Motherhood, and parenting in general is not a walk in happy lane.
I am a first time mom, and sometimes it gets too overwhelming that I felt like I’m drowning. But, there are no regrets.
One of the things I love about being a mom is the opportunity to feed my baby directly through breastfeeding. Prior to giving birth, I had my mind set that I will breastfeed. During that time, it was more of economical reasons rather than emotional and psychological. I believed that breastfeeding our baby would help us cut down the expenses. Indeed, in that point I am right.

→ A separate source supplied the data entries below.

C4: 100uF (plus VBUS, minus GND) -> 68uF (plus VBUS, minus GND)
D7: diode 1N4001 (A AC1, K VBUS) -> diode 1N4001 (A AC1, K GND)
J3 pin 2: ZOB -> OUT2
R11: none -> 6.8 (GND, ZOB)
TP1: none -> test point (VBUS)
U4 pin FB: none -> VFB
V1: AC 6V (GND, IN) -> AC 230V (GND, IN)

What I was not prepared for was the circumstances that comes with exclusive breastfeeding. Our baby, as my husband would put it, is a “milk monster”. It’s because he seems to never get enough of breastmilk. He’ll fall asleep sucking his milk and would demand to be feed immediately when he wakes up. For more than a month now, I had experienced disrupted sleep at night because, well, you can never determine the time he start his feeding cues. I am also dealing with wet shirt fronts because my milk leaks (and I’m very thankful for that because it means I have more than enough milk).
But the toughest part of our breastfeeding journey so far, is engorged breasts and sore nipples. Since my maternity break is over, I had to pumped at work. But given the fast-paced nature of my work, I cannot comply with the every 2-3 hours pumping session. Sometimes, it would take me half a day before I have the time to pumped. Which, of course, means that I have breast as heavy and as hard as rocks. It’s not easy nor ideal, but I just want to make sure that our baby drinks my milk ONLY.

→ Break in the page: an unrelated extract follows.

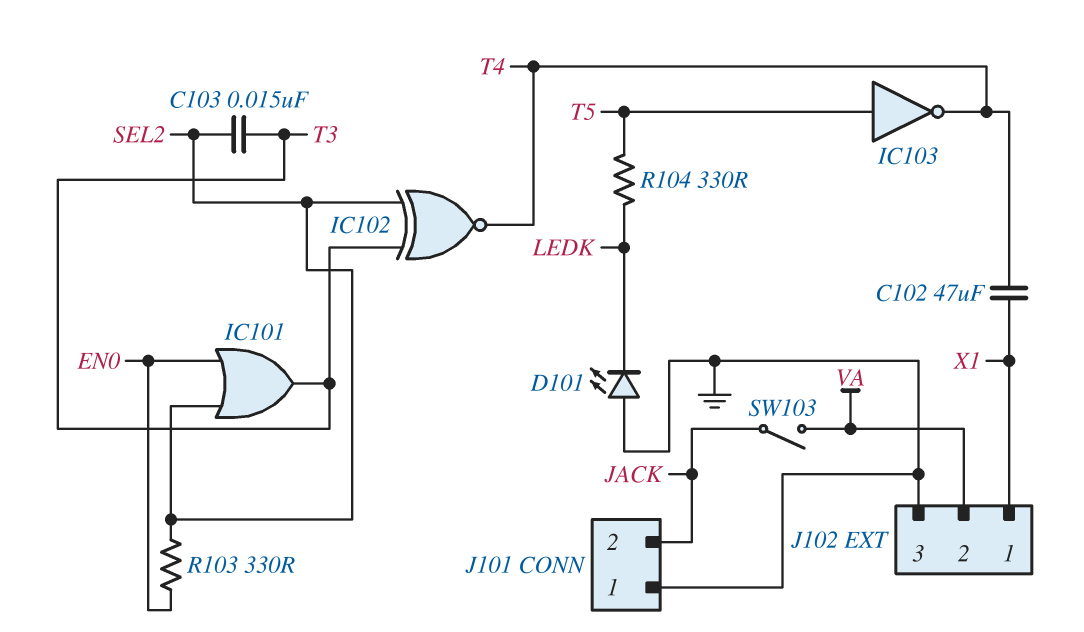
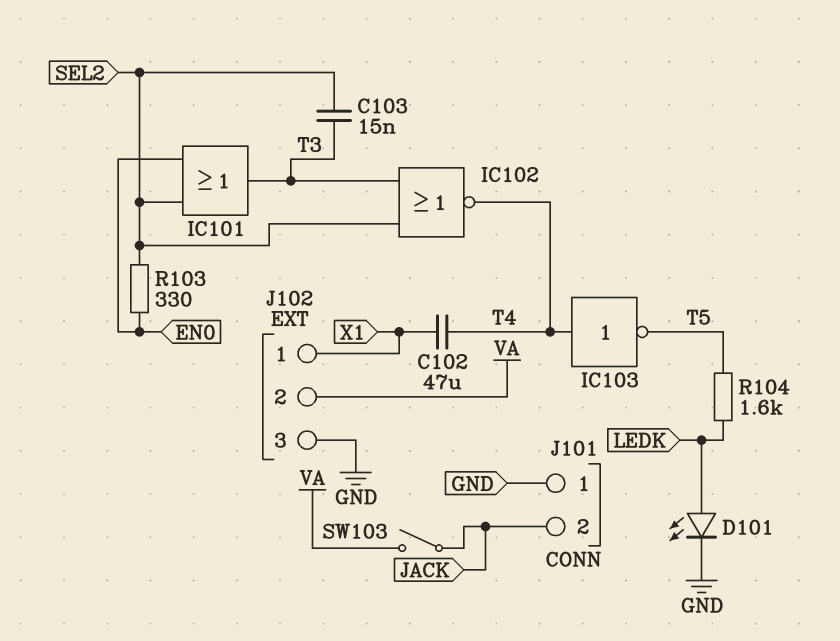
D101: LED (A GND, K LEDK) -> LED (A LEDK, K GND)
IC102: XNOR (in SEL2, in T3, out T4) -> NOR (in SEL2, in T3, out T4)
IC103: NOT (in T5, out T4) -> NOT (in T4, out T5)
R104: 330 (LEDK, T5) -> 1.6k (LEDK, T5)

As to sore nipples, recently our baby had developed the habit of still latching even when he’s asleep (making my breasts his human pacifier). He would sleep for up to almost two hours but every time I would try to take away my breasts, he’ll cry like he’s really, really, really hurt. The Ending : me with painful arms and sore nipples.
So, am i going to quit breastfeeding? Definitely, NO. Our child deserves all the right and best things in the world. And the best milk for him will be my milk.
Breastfeeding is not an easy journey to take, but we will journey in this together, as a family.